Two victims of the Pulse nightclub shooting shared their stories during a Tuesday afternoon news conference at Florida Hospital Orlando.
Patience Carter, of Philadelphia, had never been to Florida until that night. She described the horror she and others felt as they helplessly huddled in a bathroom stall as the gunman entered.
"We were all getting hit by bullets," she said. "At that point, we knew this wasn’t a game. This was very real. This was really happening to us. We went from having the time of our lives to having the worst night of our lives in a matter of minutes." Carter said the gunman then called 911, saying his motive was retaliation for U.S. bombings "in his country." She said he then pledged allegiance to the Islamic State and began speaking in Arabic.
The shooter, Carter says, later asked if there were any African Americans hiding in the bathroom stall.
"He then spoke to us directly," she said. "He said, 'I don’t have a problem with black people, this is about my country. You guys have suffered enough.'"
That didn't stop him from firing his gun many more times, she said.
"The motive is very clear to us who were lying in blood -- our blood and other people’s blood," she said. "The guilt of being alive is heavy."

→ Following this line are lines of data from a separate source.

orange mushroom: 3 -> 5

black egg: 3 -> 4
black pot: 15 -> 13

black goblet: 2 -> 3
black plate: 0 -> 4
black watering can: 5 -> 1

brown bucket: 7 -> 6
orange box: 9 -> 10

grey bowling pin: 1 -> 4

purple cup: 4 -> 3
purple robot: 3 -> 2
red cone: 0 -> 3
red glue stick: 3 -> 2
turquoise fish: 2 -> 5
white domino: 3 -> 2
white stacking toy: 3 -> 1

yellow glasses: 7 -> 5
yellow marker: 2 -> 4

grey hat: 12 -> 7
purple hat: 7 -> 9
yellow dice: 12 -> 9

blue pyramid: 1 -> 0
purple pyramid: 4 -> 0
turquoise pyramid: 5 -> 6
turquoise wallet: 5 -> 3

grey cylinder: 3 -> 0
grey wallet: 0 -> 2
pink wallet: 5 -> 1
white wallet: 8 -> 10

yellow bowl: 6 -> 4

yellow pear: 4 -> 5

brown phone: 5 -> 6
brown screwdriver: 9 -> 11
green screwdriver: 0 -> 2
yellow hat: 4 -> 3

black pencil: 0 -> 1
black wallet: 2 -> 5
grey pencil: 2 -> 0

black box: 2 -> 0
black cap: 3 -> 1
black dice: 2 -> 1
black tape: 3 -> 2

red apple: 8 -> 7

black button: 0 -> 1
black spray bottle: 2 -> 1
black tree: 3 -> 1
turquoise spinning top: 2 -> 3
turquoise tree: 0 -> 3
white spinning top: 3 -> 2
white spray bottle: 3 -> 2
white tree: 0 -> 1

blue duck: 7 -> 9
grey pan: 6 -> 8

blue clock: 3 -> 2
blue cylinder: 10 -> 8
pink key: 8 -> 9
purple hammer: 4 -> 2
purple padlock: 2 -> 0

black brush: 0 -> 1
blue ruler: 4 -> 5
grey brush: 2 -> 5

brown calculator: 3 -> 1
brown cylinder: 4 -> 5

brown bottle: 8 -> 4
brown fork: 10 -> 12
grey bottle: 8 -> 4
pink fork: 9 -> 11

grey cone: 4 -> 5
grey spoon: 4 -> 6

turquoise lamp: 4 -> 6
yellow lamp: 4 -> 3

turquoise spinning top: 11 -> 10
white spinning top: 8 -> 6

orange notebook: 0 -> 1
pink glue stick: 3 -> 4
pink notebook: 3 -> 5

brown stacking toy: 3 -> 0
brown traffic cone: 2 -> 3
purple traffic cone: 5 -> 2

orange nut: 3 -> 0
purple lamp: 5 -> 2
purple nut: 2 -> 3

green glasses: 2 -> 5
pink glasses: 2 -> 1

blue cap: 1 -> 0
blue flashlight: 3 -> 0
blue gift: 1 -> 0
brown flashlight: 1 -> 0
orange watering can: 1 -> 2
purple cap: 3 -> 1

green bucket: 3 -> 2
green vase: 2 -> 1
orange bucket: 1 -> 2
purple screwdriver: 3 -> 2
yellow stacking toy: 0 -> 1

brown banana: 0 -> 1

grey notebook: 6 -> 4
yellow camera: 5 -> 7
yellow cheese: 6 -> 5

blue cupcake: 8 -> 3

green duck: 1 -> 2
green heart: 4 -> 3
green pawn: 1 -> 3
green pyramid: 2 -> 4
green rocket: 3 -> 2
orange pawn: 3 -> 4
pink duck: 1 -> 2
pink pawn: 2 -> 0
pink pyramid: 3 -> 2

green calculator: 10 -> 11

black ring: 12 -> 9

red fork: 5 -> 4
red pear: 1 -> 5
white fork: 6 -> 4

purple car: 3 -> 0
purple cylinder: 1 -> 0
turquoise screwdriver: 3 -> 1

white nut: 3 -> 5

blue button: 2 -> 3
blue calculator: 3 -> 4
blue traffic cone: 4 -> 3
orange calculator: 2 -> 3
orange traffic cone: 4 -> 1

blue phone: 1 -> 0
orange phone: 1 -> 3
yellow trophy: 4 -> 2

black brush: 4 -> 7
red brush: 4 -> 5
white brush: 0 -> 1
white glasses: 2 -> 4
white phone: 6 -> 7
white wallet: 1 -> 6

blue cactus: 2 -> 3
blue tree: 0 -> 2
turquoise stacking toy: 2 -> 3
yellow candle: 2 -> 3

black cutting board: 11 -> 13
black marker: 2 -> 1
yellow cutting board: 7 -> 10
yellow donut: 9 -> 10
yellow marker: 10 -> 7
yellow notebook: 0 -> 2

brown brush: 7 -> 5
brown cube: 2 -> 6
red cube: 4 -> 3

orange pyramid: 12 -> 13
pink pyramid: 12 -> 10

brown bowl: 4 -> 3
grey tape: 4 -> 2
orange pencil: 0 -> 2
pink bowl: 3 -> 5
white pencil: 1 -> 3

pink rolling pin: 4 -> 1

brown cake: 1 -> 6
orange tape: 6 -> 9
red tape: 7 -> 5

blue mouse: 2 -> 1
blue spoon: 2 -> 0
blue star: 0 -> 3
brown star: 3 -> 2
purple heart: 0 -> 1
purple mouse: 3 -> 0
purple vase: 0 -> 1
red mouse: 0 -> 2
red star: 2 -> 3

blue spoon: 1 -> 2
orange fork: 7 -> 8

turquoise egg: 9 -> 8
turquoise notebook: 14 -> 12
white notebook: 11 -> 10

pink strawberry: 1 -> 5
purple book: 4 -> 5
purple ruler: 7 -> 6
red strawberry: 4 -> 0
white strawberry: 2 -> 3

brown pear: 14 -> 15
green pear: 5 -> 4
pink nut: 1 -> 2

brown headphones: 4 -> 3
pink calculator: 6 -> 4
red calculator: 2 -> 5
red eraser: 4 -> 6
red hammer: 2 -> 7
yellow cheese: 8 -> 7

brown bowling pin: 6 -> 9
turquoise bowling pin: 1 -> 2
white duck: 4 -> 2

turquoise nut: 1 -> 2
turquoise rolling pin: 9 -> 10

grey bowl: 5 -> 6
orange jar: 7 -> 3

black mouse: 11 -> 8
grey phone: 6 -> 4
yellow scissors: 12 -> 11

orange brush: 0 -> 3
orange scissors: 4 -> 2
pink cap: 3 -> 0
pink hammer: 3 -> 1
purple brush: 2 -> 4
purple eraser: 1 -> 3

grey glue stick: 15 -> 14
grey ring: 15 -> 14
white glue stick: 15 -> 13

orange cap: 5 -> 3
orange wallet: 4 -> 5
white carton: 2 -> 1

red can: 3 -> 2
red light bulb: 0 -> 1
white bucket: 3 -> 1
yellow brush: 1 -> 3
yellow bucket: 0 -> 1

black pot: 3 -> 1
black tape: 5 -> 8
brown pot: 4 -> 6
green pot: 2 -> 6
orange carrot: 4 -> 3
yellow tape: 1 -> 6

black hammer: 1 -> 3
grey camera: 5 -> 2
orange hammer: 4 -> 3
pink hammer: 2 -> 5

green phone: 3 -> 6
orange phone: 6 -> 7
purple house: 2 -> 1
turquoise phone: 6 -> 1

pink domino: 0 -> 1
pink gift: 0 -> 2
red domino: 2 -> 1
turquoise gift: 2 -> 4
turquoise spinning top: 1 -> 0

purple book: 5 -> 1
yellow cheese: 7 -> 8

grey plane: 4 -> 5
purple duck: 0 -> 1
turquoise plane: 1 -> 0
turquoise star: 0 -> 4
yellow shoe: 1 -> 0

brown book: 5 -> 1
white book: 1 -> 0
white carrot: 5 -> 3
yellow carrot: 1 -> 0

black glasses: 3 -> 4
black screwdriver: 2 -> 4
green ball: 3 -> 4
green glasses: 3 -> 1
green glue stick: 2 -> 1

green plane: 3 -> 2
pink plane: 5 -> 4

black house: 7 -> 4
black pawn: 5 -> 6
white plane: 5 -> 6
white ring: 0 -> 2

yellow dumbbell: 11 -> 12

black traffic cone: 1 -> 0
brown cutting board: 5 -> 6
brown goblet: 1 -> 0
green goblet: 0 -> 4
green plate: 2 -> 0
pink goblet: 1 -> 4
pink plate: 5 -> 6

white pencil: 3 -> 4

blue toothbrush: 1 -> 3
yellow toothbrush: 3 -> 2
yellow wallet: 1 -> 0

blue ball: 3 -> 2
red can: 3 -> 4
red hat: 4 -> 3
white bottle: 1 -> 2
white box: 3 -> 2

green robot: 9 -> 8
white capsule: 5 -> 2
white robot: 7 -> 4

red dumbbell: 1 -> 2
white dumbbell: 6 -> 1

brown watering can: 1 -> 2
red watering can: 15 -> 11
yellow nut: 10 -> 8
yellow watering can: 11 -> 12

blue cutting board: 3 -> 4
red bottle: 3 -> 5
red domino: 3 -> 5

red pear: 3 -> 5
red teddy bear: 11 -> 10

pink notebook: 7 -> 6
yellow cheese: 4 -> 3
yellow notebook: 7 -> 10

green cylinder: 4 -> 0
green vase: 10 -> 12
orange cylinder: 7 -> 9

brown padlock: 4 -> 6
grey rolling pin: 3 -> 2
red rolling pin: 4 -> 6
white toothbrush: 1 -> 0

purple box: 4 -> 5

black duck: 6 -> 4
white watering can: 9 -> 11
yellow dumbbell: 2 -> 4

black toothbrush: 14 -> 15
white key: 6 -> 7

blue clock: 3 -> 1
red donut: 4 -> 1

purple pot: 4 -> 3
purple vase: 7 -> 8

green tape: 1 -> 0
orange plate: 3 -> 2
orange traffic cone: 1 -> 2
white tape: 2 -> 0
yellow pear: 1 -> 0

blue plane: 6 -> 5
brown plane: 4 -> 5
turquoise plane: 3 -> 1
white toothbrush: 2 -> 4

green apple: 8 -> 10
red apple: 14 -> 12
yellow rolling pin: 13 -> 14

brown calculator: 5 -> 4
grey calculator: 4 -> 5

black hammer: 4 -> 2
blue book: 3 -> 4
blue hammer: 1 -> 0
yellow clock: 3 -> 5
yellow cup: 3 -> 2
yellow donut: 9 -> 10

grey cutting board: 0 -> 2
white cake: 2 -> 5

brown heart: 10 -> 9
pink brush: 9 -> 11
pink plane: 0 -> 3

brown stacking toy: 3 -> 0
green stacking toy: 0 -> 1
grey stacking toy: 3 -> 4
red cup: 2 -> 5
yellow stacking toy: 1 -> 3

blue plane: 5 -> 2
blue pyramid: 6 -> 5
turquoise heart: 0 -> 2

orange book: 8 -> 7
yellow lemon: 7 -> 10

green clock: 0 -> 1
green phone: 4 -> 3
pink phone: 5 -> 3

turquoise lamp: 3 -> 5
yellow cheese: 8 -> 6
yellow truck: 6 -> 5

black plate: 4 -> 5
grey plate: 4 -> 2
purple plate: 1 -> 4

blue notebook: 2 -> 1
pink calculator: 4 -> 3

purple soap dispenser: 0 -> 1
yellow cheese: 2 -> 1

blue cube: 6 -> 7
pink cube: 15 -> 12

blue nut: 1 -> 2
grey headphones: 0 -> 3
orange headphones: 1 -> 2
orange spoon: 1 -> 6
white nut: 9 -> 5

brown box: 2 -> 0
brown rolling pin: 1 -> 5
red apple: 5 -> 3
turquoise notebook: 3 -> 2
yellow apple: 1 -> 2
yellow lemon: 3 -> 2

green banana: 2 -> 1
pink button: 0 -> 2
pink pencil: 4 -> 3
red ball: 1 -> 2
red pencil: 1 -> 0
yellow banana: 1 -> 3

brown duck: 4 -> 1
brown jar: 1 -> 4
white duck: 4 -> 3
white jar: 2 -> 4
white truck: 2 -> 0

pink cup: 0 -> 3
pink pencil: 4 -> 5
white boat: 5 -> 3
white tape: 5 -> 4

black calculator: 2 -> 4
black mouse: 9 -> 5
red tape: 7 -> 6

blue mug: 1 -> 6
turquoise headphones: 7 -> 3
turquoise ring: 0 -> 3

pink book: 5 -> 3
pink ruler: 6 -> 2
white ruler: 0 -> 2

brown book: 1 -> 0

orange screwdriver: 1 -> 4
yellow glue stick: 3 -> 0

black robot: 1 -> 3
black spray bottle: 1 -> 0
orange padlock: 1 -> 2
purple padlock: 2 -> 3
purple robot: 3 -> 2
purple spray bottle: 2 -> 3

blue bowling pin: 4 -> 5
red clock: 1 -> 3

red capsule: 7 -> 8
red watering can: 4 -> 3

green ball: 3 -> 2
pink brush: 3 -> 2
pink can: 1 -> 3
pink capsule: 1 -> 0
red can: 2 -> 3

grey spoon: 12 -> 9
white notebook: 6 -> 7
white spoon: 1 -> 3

Wounded and bloodied, Carter said she prayed that God would take her soul from her body. Survivor Angel Santiago Jr., who hid in a different bathroom stall as the gunman attacked, said he had to drag himself out to safety after being shot in the left foot and right knee. As Santiago and the two friends heard gunshots, they ran to a bathroom for cover. They said they joined about 15 others in a large bathroom stall. The group tried to be quiet. Santiago eventually dragged himself, unable to walk, out of the bathroom and toward police. He used his cellphone light to indicate his presence to officers, who soon grabbed him and got him outside. "I don't even know how I'm alive today," he said.
Orlando Health announced during a Tuesday morning news conference at Orlando Regional Medical Center that of the 44 patients its hospitals treated, 27 remain hospitalized, six of whom are in critical condition.
Doctors said five patients remain in guarded condition and another 16 patients are in stable condition.
No additional victims have died, surgeons said.
Two additional patients injured in the mass shooting were admitted to the hospital. One showed up at Dr. P. Phillips Hospital Monday, the other showed up at Health Central Hospital Tuesday.
Hospital officials expect more patients to show up to the hospital in the coming days as many fled from the club during the shooting.
A man who survived the nightclub shooting in Orlando says he thought "I'm next, I'm dead" as the gunman fired toward his head.
Angel Colon described the horrific night he survived during a news conference on Tuesday at the hospital. Appearing in a wheelchair with the doctors and nurses who treated him nearby, Colon talked about what happened early Sunday at the Pulse nightclub. He says the gunman shot a girl next to him and then shot his hand and his hip. He says he pretended to be dead and the gunman kept firing his gun.
Colon says at times the gunman was shooting people who appeared that they had already been killed.
He thanked the hospital staff and said, "I will love you guys forever."
At the news conference, doctors described "truckloads" and "ambulance-loads" of patients.
Dr. Kathryn Bondani says the first patient that arrived was relatively stable, and the staff hoped that others would be in a similar condition. But the doctors soon got about five patients in much worse shape.
ORMC surgeon Dr. Chadwick Smith said that after the hospital received a wave of 22 patients, there was a lull.
"I quickly realized I needed to call backup. Once they got there, the flow did not stop," Smith said. "You can see the crowdedness in this room; this is about as crowded as it felt in the emergency room that night."
Orlando police then warned hospital staff that another 20 to 25 patients were on the way to the hospital.
"It's very fortunate that this happened two blocks away," Dr. Joseph Ibrahim said of what he called a war-like scene. "When I arrived, the ER had patients in every corner."
Moments after mayhem and gunfire erupted inside the club Sunday, Malcolm Barraza frantically helped others put victims into any vehicle they could.
When there were no rescue vehicle in sight, they put victims into a pick-up truck.
“I’m looking at them, screaming at them, to get this guy to a truck because I know in those instances, like, seconds matter,” Barraza said.
Barraza said he is still horrified by how one person can inflict such harm.
“How a person could do that to someone they don’t know, like, they don’t know anything about you, and you just walk into a building and you change people’s lives,” said Barraza.
EMT Julio Salgado Jr. could still hear the gunfire inside the club when he lifted up his first victim.
“It’s just, I’ve never been on a scene like this before you know, because they seem so helpless,” he said. “You know, and it’s just like, there’s only so much we can do on the road.”